NSW wheat farmers expect the bill from flooding rain that has wiped out wheat crops in the northwest of the state to reach hundreds of millions of dollars.
Agronomists have estimated "conservative" losses of 120,000 hectares of wheat with an estimated value up to $192 million as a result of widespread flooding in the Moree, Walgett and Narrabri areas.
It has prompted fresh calls for urgent financial support for farmers impacted by flooding who want emergency funding allocated in Tuesday's budget.
NSW Farmers Grains Committee Chair Justin Everitt said some farmers were calling it a "wet drought", and while it is unlikely to impact food prices in the short-term, he said for some growers it will be a financial disaster.
"You spend all this money preparing your paddocks - sowing your crops, fertilising and spraying them - only to see them wiped out a couple weeks before harvest. It's heartbreaking," Mr Everitt said.

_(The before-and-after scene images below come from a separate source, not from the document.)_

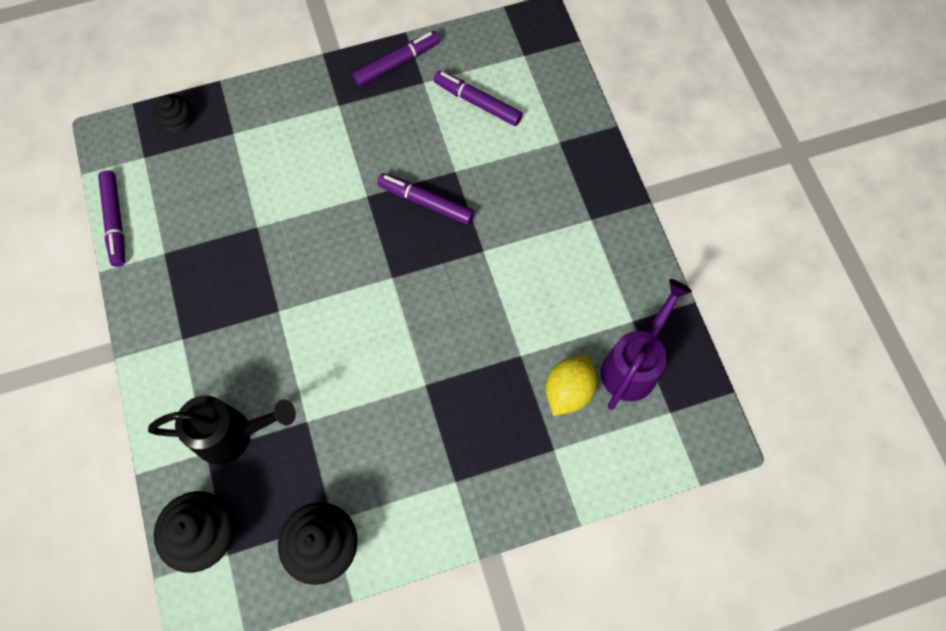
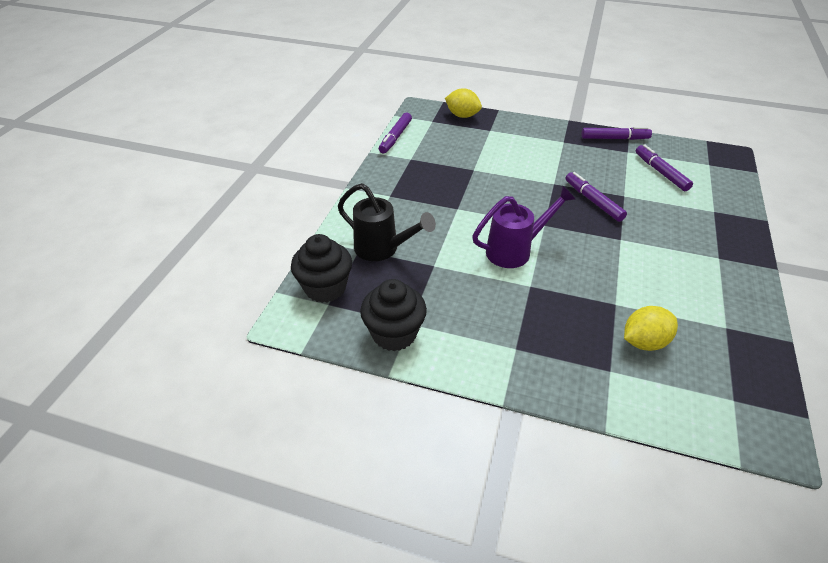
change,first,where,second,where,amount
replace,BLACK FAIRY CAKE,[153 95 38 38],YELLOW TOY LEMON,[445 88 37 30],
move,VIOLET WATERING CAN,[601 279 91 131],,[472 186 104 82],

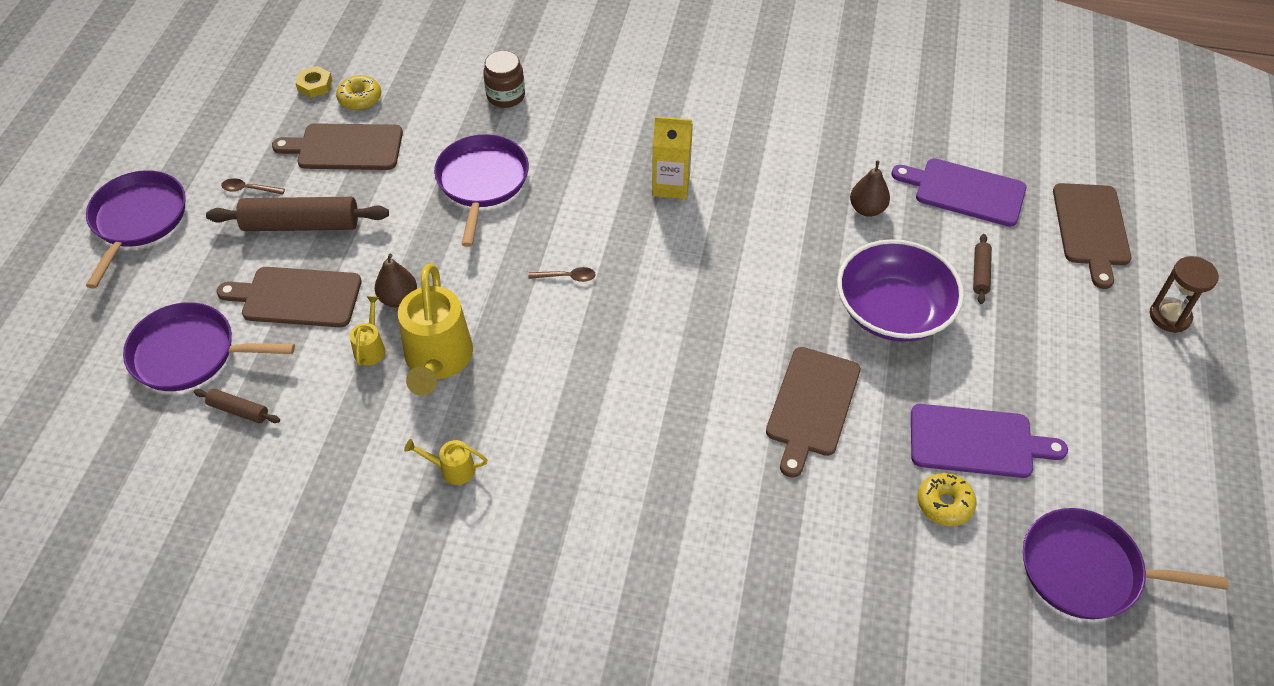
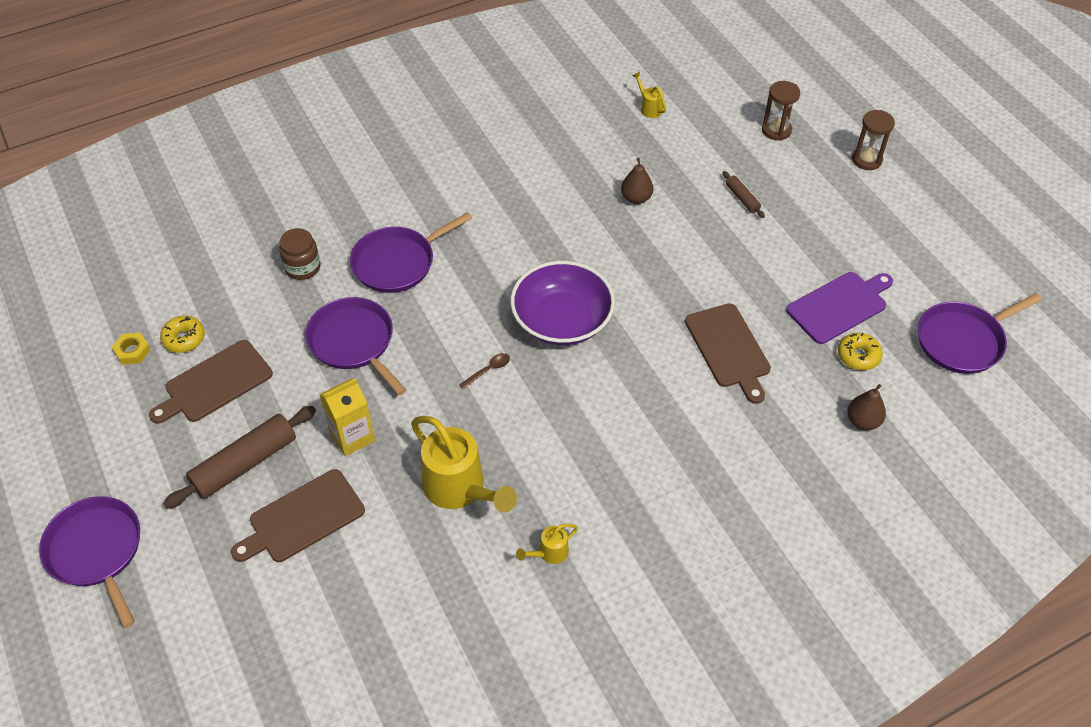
change,first,where,second,where,amount
move,VIOLET FRYING PAN,[123 302 172 89],,[350 212 122 81],
delete,BROWN DOUGH ROLLER,[193 389 87 34],,,
delete,BROWN TABLESPOON,[221 178 64 17],,,
move,YELLOW WATERING CAN,[350 296 36 70],,[632 72 34 46],
move,BROWN TOY PEAR,[375 254 42 53],,[847 384 39 46],
move,YELLOW CARTON,[652 116 41 83],,[319 378 56 78],
move,VIOLET DEEP DISH,[837 239 127 103],,[511 261 104 84],
delete,VIOLET CUTTING BOARD,[891 158 135 69],,,
replace,BROWN CUTTING BOARD,[1053 183 78 106],BROWN SANDGLASS,[762 81 38 60],

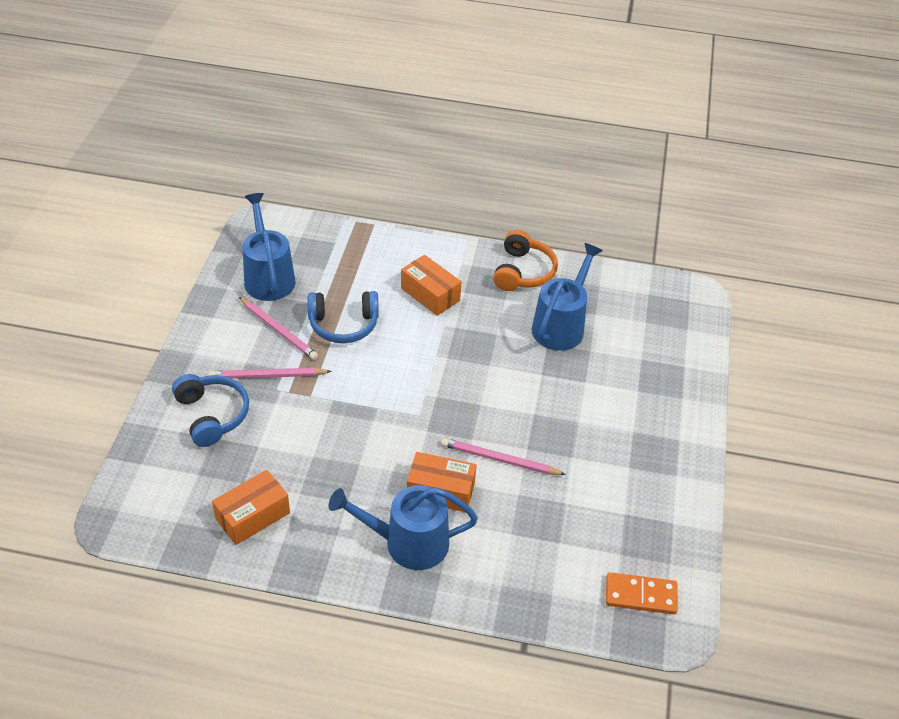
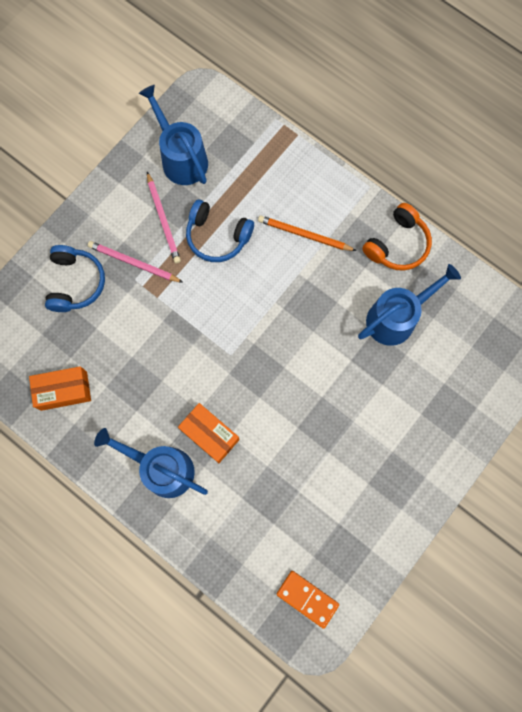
change,first,where,second,where,amount
rotate,COBALT WATERING CAN,[242 193 54 108],,[139 85 69 100],45 degrees counterclockwise
replace,ORANGE PACKAGE,[401 255 60 61],ORANGE WOODEN PENCIL,[258 215 98 36],
delete,ROSY WOODEN PENCIL,[441 438 125 37],,,

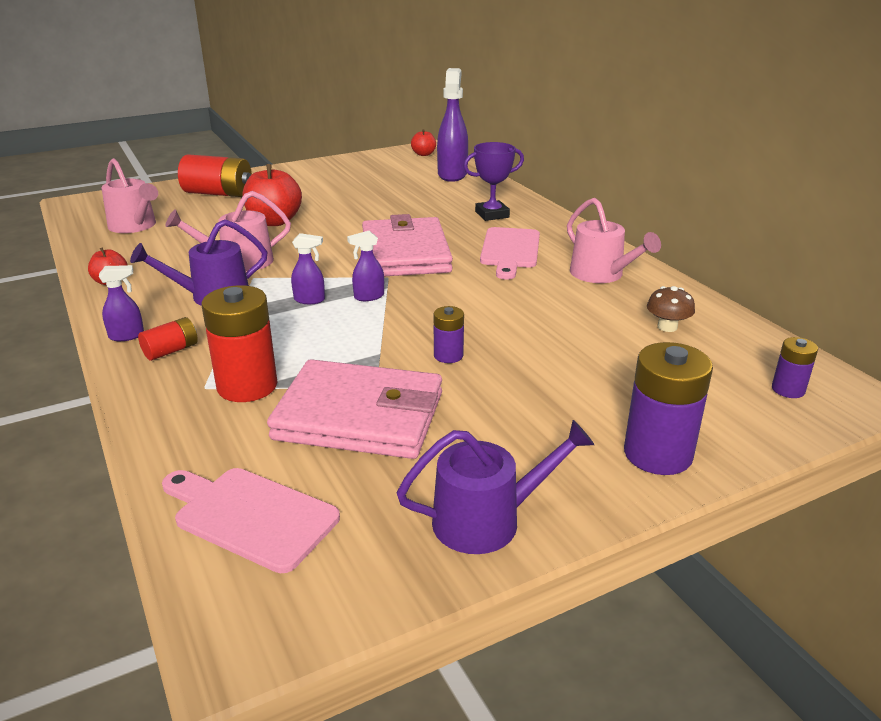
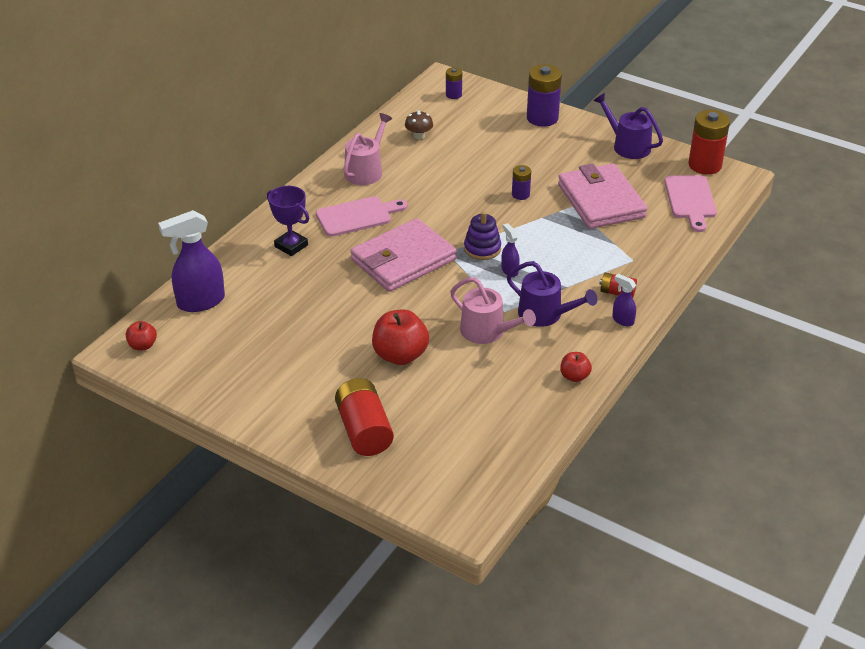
change,first,where,second,where,amount
delete,ROSY WATERING CAN,[101 158 57 75],,,
move,SCARLET POWER CELL,[202 285 75 117],,[688 110 42 64],
replace,VIOLET SPRAY CLEANER,[347 231 37 70],VIOLET STACKING RINGS,[464 211 37 49],

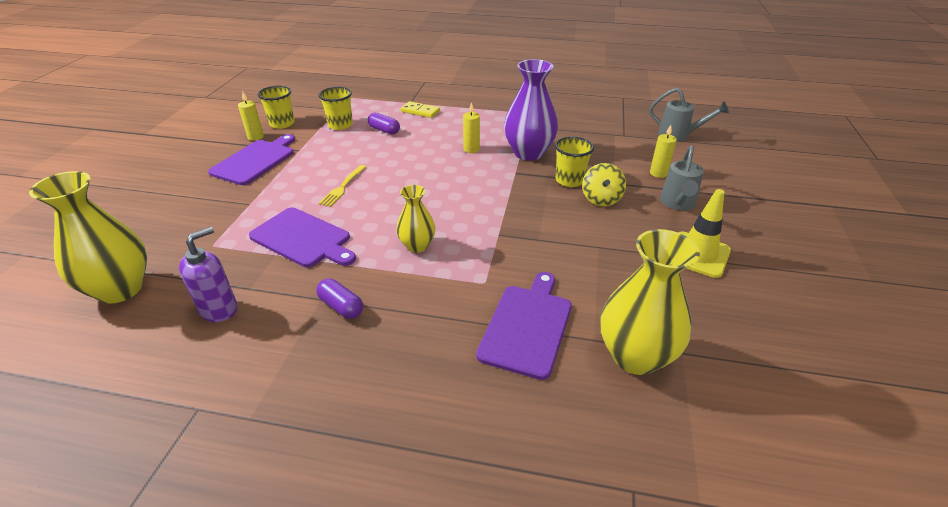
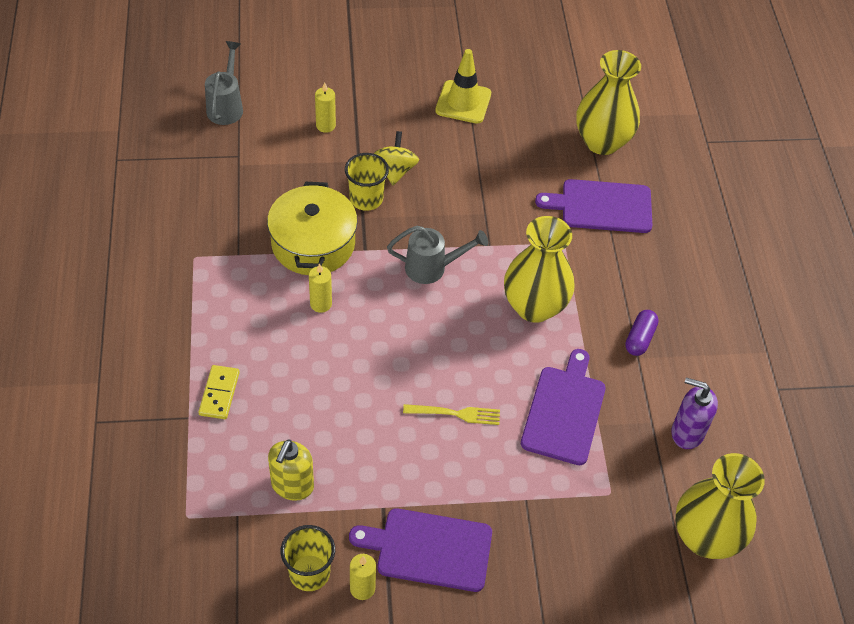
change,first,where,second,where,amount
replace,YELLOW TUMBLER,[319 87 34 43],YELLOW PUMP BOTTLE,[268 439 46 62],
delete,VIOLET CAPSULE,[368 112 32 23],,,
resize,YELLOW TALL VASE,[396 185 39 68],,[504 216 71 107],x1.73
replace,VIOLET TALL VASE,[504 59 54 102],YELLOW STOCKPOT,[267 182 91 93],
rotate,YELLOW SPINNING TOP,[582 163 44 43],,[374 131 45 54],75 degrees counterclockwise
move,ASH-GREY WATERING CAN,[660 145 44 66],,[387 226 101 58],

"It's a big turnaround in fortune from the big bumper harvest ABARES (Australian Bureau of Agricultural and Resource Economics) was predicting a couple of months ago."
"We've had a huge crop across the state in those places where people could get on paddocks to sow, but now that's all under threat too."
Grain farmer Matthew Madden received 243 millimetres of rain between Wednesday and Friday last week at his farm 25 kilometres west of Moree, and remains cut off from the town.
Mr Madden, also a director of Grain Producers Australia, is expecting downgrades on his wheat while others will face "catastrophic losses."
He said normally the rainfall wouldn't have done the damage it had done, but it had fallen in already-full catchments.
"Very preliminary assessments done found at least 120,000 hectares of crop could be lost, my personal belief is that that could that could be conservative," Mr Madden told AAP.
He said there will also be other associated costs, for example for contractors who won't be able to harvest, as well as the damage done to infrastructure.
Mr Madden said only three years ago he had witnessed the driest year on his property and now it is the reverse.
"2019 was the worst we'd ever seen, and now it's the highest water level, all in three years," he said.
NSW Farmers Business, Economics and Trade Committee chair John Lowe called on the federal government to bolster relief payments in the budget.
"There are many impacted farmers who will be cash poor and without an income as a result of this flooding," Mr Lowe said.
"So many of our towns and businesses depend on agriculture, so it is critical farmers have the certainty to try again next season.
"Swift financial assistance - or the lack thereof - could make or break many farming communities."